Moriah - Jerusalem Development Corporation
- Formation: 1986; 40 years ago
- Founder: Uzi Wechsler
- Type: GO
- Legal status: Corporation
- Headquarters: Safra Square, Jerusalem
- Services: Infrastructure development
- CEO: Doron Noioirt
- Affiliations: Municipality of Jerusalem Ministry of Transport and Road Safety Jerusalem Development Authority
- Budget: ₪ 5 billion
- Website: moriah.co.il

= Moriah Jerusalem Development Corporation =

Moriah Jerusalem Development Corporation (מוריה - חברה לפיתוח ירושלים בע"מ) is an organization, established by the Municipality of Jerusalem in 1987. The main objective of Moriah is to develop the infrastructure in Jerusalem and perform public work for local government.

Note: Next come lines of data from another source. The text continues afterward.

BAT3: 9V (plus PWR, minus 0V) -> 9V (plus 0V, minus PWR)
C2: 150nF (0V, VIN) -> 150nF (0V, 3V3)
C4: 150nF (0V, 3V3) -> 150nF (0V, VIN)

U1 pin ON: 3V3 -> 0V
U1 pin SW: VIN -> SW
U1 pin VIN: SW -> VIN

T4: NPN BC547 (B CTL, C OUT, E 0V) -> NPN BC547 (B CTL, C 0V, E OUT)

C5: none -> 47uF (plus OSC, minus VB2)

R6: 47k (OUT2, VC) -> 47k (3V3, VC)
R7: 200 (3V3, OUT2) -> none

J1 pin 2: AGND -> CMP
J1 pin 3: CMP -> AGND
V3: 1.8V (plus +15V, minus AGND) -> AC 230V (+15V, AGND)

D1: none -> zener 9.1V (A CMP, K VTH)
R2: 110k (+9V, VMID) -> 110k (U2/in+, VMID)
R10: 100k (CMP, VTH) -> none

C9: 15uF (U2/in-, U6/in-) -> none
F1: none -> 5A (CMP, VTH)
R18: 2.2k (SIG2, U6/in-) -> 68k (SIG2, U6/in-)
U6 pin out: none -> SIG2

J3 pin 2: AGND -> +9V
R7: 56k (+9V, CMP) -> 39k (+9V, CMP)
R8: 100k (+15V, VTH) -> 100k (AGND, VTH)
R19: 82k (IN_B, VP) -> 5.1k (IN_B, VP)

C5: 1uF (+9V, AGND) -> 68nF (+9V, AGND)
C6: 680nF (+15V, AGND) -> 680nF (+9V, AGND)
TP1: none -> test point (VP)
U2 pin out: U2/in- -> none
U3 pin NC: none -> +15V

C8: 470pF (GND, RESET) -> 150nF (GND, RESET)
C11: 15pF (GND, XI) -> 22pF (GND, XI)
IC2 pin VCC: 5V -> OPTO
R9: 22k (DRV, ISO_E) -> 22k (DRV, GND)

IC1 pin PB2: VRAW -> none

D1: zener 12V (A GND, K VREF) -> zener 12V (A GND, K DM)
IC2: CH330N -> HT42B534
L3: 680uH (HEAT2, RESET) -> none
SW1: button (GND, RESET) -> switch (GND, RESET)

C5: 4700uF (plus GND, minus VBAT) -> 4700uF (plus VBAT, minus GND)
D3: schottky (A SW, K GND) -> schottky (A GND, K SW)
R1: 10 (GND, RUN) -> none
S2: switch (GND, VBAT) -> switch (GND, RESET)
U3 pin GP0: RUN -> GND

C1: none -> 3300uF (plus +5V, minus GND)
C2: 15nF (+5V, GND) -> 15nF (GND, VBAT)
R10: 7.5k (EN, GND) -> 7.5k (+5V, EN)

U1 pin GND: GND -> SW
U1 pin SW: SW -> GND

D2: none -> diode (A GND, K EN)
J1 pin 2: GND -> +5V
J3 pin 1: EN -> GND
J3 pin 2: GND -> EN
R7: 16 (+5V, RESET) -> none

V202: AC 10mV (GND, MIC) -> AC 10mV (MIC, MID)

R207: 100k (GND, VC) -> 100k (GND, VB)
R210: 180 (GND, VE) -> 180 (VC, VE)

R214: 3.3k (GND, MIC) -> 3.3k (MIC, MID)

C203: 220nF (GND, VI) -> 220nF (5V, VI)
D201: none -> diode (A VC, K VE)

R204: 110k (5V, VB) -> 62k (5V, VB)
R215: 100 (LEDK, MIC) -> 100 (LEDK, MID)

==History and management==
Moriah was founded in 1986 by Uzi Wechsler, former city treasurer of the Jerusalem Development Authority. It has worked closely with the Jerusalem Development Authority since the time of Teddy Kollek, who was mayor of Jerusalem and founder of the Jerusalem Foundation. Moriah promotes infrastructure development for the Jerusalem Development Authority, the Ministry of Transport and Road Safety, and the Ministry of Transport and Road Safety, and it has affiliated with these ministries. It includes around 10 companies to manage and execute the projects.

==Projects==
The company has completed more than 50 projects and it manages over 100 projects. Their notable projects and infrastructure contributions are as follows:
- Jerusalem Light Rail
- Bridge of Strings
- Jerusalem Arena
- Teddy Stadium
- Jerusalem Biblical Zoo,
- High-speed railway to Jerusalem
- Jerusalem Road 21
- Highway 1
- Highway 50
- Jerusalem Road 16
- Jerusalem Road 20
- Exploiting Solar Energy - Installing solar energy on school rooftops and public buildings in order to have utilize clean & renewable energy. So far, 90 installations have been completed through several phrases. The project will be expanded in future, especially in 2014.